Additionally, it’s not yet clear where Bonney Lake and Sumner’s swim teams will continue to practice if the pool is removed from campus, though district officials continue to make it clear they’re still committed to keeping the teams together, no matter the outcome.
WHY IS THIS TASK FORCE BEING FORMED?
Up until recently, the district had a clear vision for what the Sumner High School renovation would look like, and how much it would cost — roughly $74.5 million, of which $55 million was slated for construction.
However, after securing construction permits in mid-2018 and going out to bid, the district realized expenses were higher than expected.
Warmuth said the sole bid that came in said construction would cost $69 million plus tax, more than $14 million more than the district budgeted.
On December 12, 2018, the board directed Superintendent Laurie Dent to find a construction firm that would aid the district in evaluating its renovation options under its $74.5 million budget.
The district picked Hainline on Feb. 13, and shortly afterward announced it was also putting together the community task force.

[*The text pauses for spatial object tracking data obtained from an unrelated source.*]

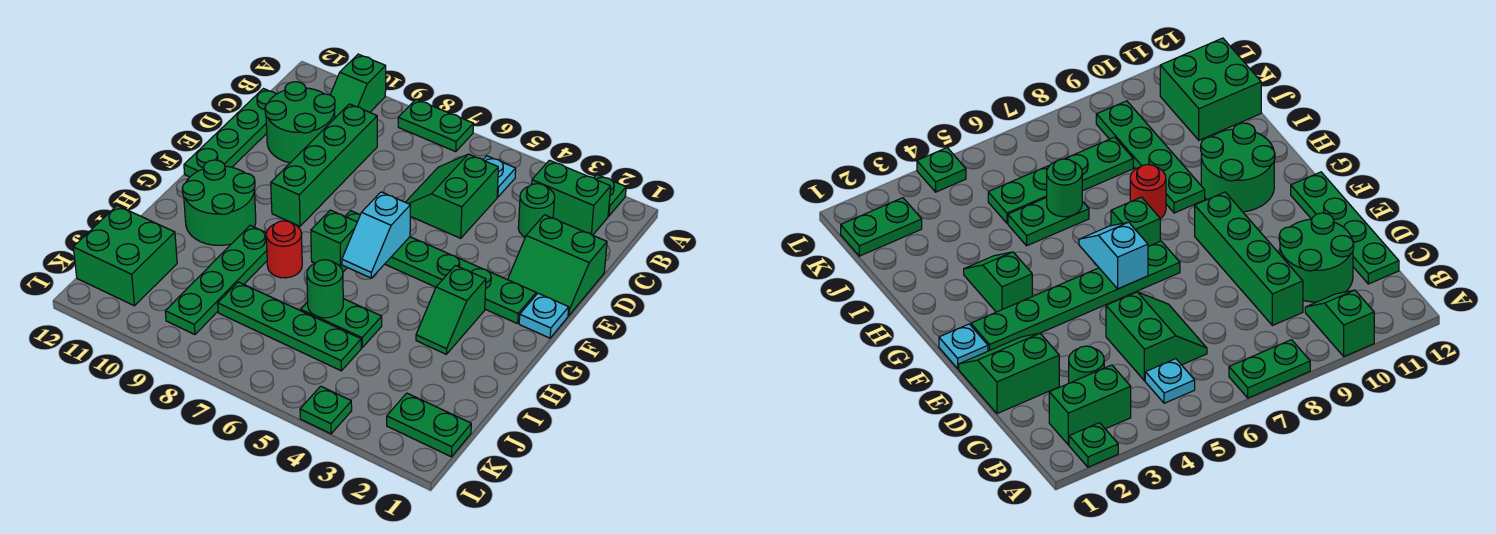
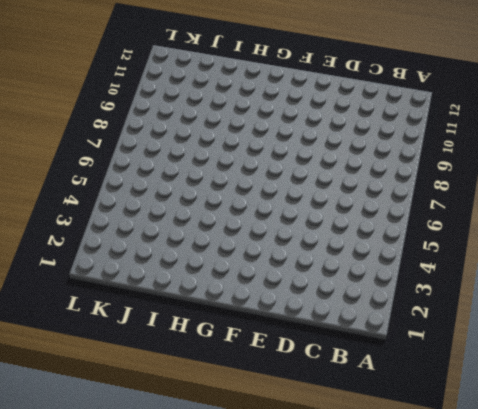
none -> green plate A2 level 1
none -> green plate A7:A8 level 1
none -> green slope A10:B10 level 1 top A

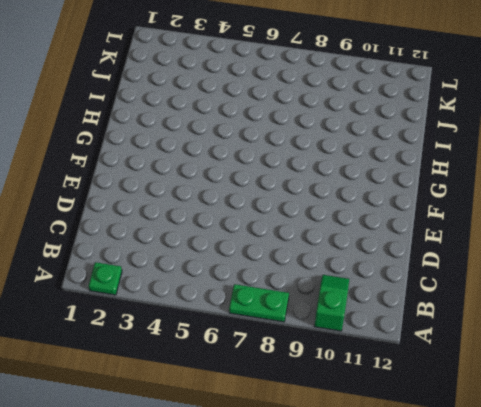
none -> green brick B2:B3 level 1
none -> cyan plate B5 level 1
none -> green round brick C3 level 1

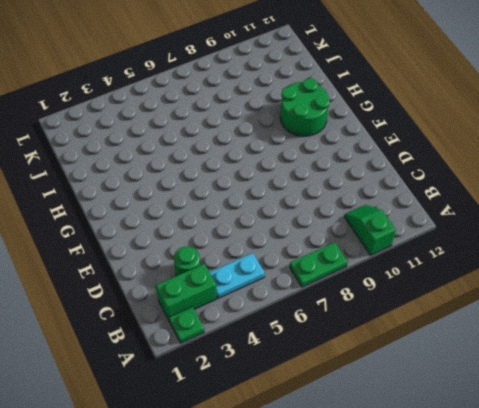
cyan plate B4:B5 level 1 -> cyan plate B5 level 1
none -> green slope C5:D6 level 1 top 5
none -> green brick C9:F9 level 1
none -> green round brick C10:D11 level 1

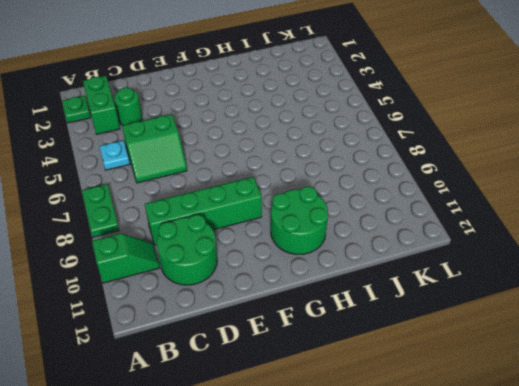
none -> green plate C12:F12 level 1
none -> green slope D1:E2 level 1 top D
none -> cyan plate F1 level 1

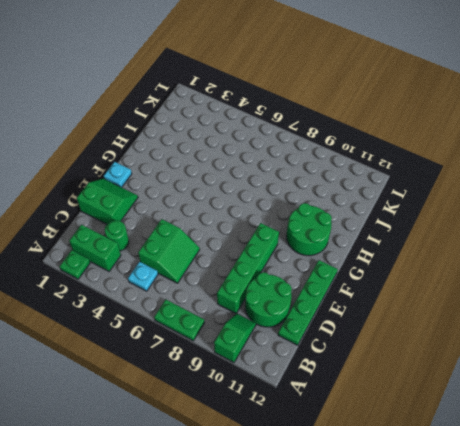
none -> green plate F2:F7 level 1
none -> green slope G3:H3 level 1 top G
none -> green brick G7 level 1

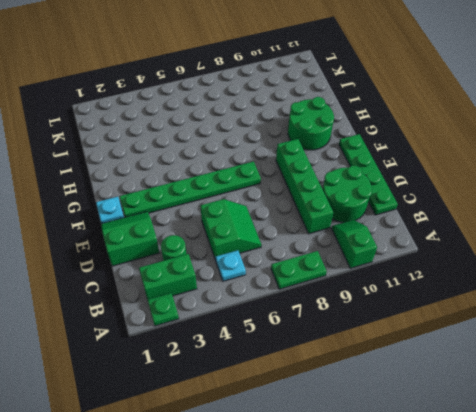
none -> green slope G3:H3 level 1 top G
none -> green brick G7 level 1
none -> red round brick H8 level 1

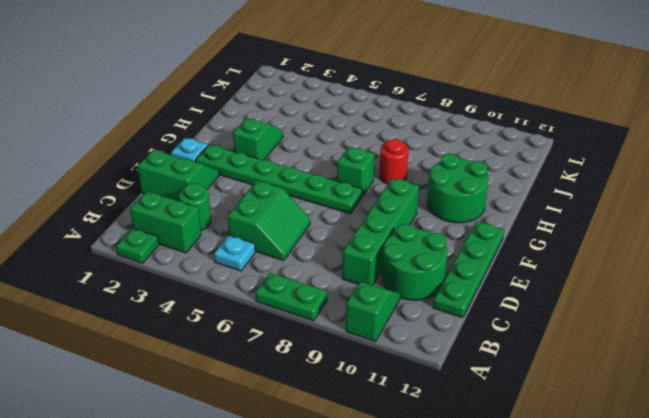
none -> green plate H9:K9 level 1
none -> green plate I5:I6 level 1
none -> green plate J5:J8 level 1

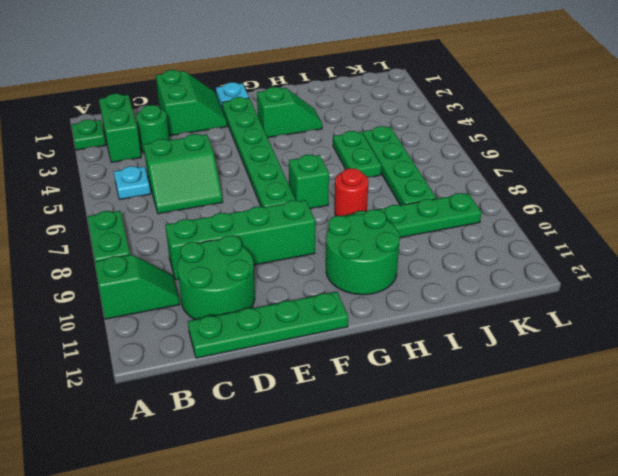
none -> green brick J11:K12 level 1
none -> green plate K1:K2 level 1
none -> green plate L4 level 1

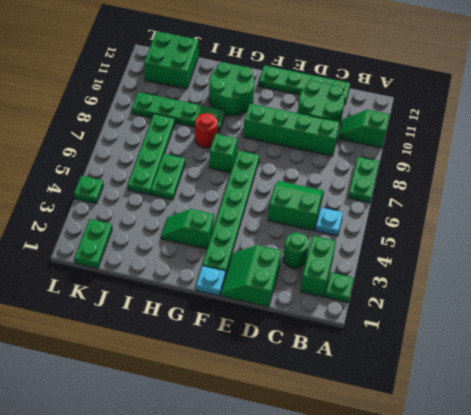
none -> cyan slope F6:G6 level 2 top F
none -> green round brick I6 level 2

The unexpected costs of renovation appear to have another effect — the Sumner-Bonney Lake School District is no longer offering the city of Bonney Lake about $6.6 million for the development of a pool in what’s to be Midtown Park, in the old WSU forest along state Route 410.
The School Board voted March 2017 to allow district administration to negotiate with Bonney Lake regarding a pool and to contribute up to $6 million, if the terms of the agreement were satisfactory.
“While the School Board authorized the District to enter into negotiations on an agreement with the City of Bonney Lake to help fund an aquatics facility, negotiations did not commence,” Warmuth said. “The district is using its $6 million toward the Sumner High School expansion and modernization construction project. Due to a historically-aggressive construction market with high demand and costs, additional funds are needed for the Sumner High School project.”